Kathmandu: Nepal Rastra Bank (NRB) has launched on-site supervision at the country’s 10 largest commercial banks as part of an international-standard loan portfolio review, with joint teams from the central bank and Bangladesh-based audit firm Howlader Yunus & Company commencing fieldwork on Sunday.
Teams comprising two NRB officials and two auditors from Howlader Yunus visited all 10 banks—Global IME, Nabil, Nepal Investment Mega, Rastriya Banijya, Kumari, Laxmi Sunrise, Prabhu, Himalayan, NMB, and NIC Asia—holding initial discussions with senior management. These banks, selected based on their high credit exposure as of mid-March financial statements, account for the bulk of Nepal’s commercial lending.

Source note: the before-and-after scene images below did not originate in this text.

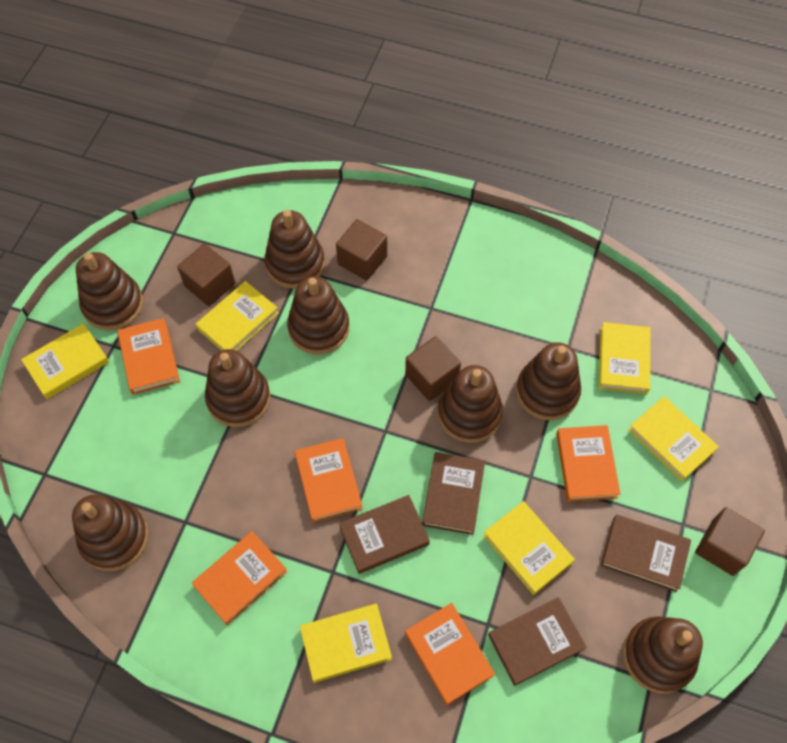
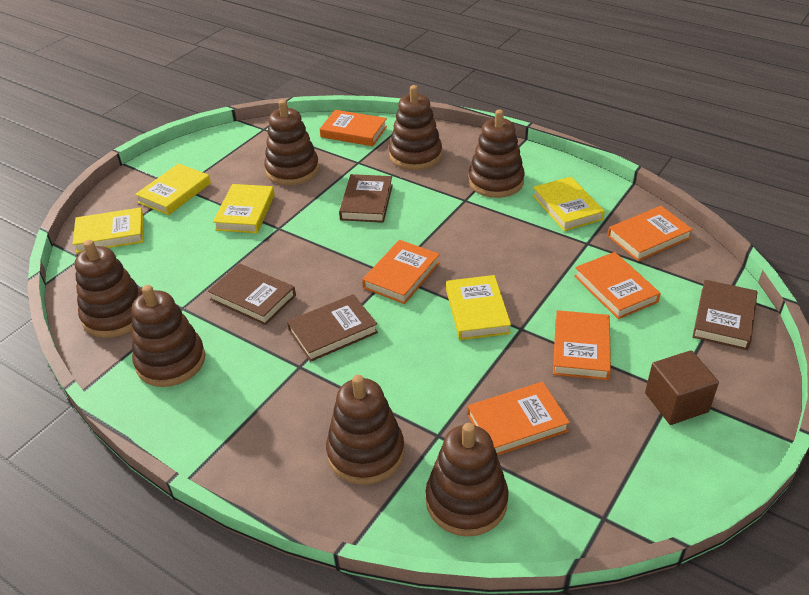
brown cube: 4 -> 1
brown stacking toy: 8 -> 7
orange book: 5 -> 6
yellow book: 6 -> 5

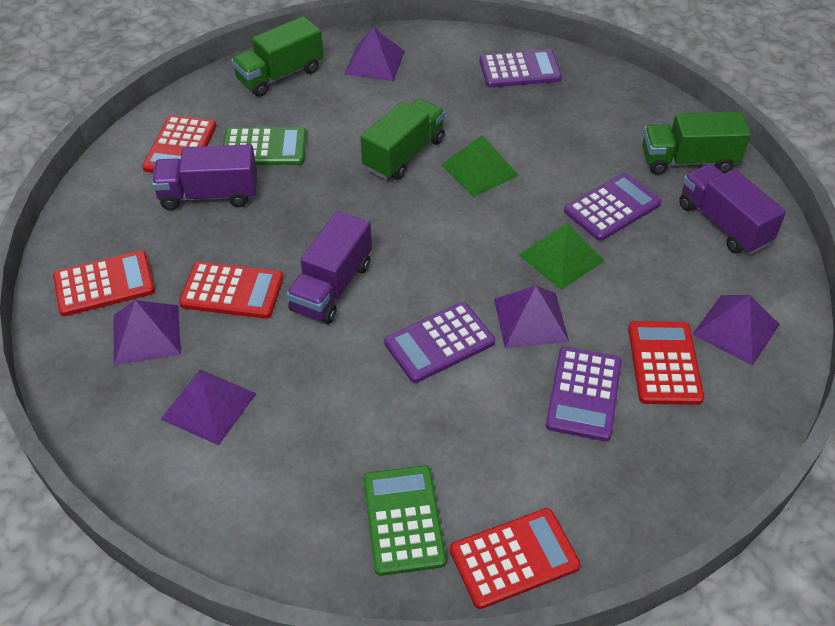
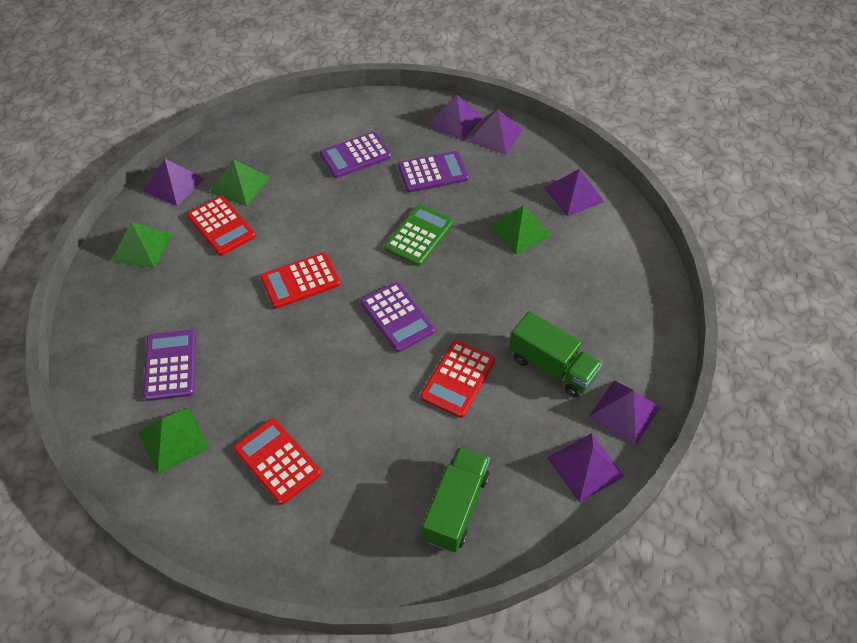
green calculator: 2 -> 1
green pyramid: 2 -> 4
green truck: 3 -> 2
purple pyramid: 5 -> 6
purple truck: 3 -> 0
red calculator: 5 -> 4

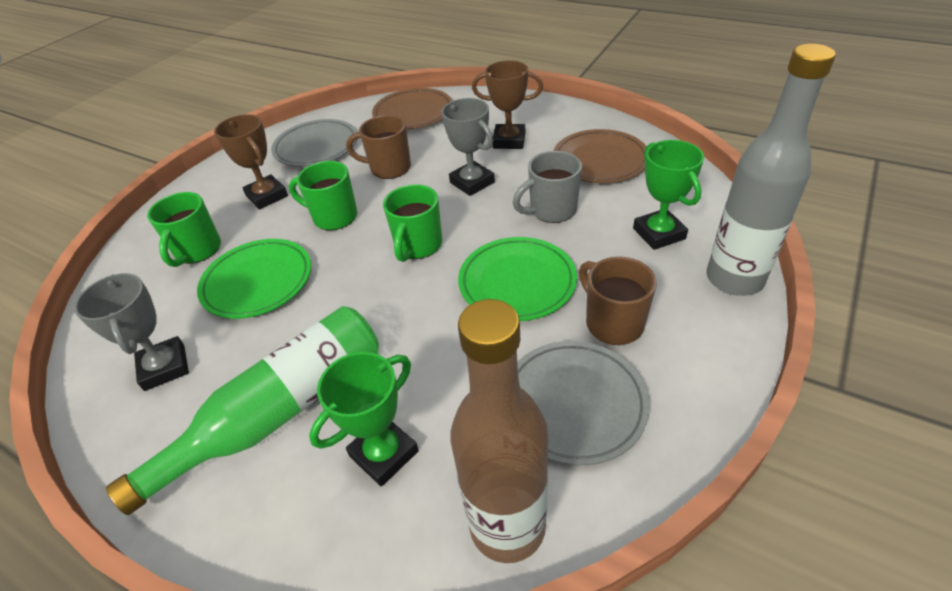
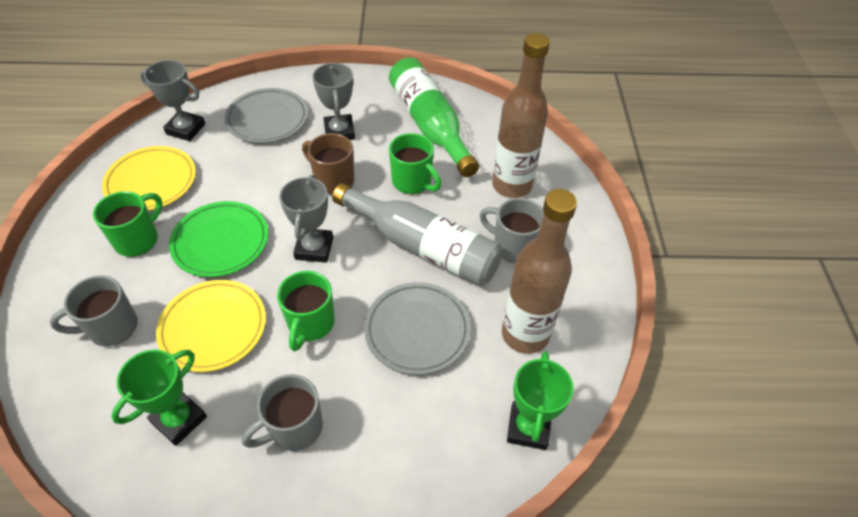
brown bottle: 1 -> 2
brown mug: 2 -> 1
brown plate: 2 -> 0
brown trophy: 2 -> 0
green plate: 2 -> 1
grey mug: 1 -> 3
grey trophy: 2 -> 3
yellow plate: 0 -> 2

The review fulfills a key condition of Nepal’s Extended Credit Facility (ECF) agreement with the International Monetary Fund (IMF), which required an independent, international-level assessment of loan quality at major banks. Howlader Yunus was selected through NRB’s procurement process, with preparatory data collection beginning before the Dashain holidays.
Over the coming days, the joint teams will conduct in-depth file-by-file analysis of credit dossiers, core banking systems, project utilization reports, and repayment patterns. More than 30 indicators will be evaluated—not only to verify proper end-use of funds and project viability but also to scrutinize repayment sources and practices.
While banks maintain adequate collateral coverage and loan loss provisions—reducing the likelihood of major systemic issues—industry insiders acknowledge prevalent malpractices. These include diverting loans from approved purposes to unrelated uses, or using new borrowing to repay old debt—a phenomenon known as “evergreening.” Such practices, though collateralized, fall outside standard banking norms and could trigger reclassifications during the review.
Bankers express concern that the exercise may lead to higher provisioning requirements, potentially denting profitability. “We have strong collateral backing, which is positive,” one senior banker said on condition of anonymity. “But how the review treats evergreening, cross-utilization of funds, or reliance on income from unapproved projects will be decisive.”
The IMF has long questioned the accuracy of Nepal’s reported non-performing loan (NPL) ratios, suspecting evergreening masks underlying asset quality deterioration. This independent review aims to provide a transparent, third-party validation of portfolio health, with findings expected to influence future regulatory and provisioning frameworks.
The process underscores growing international scrutiny of Nepal’s banking sector amid post-pandemic recovery challenges, including sluggish credit demand and rising operational risks.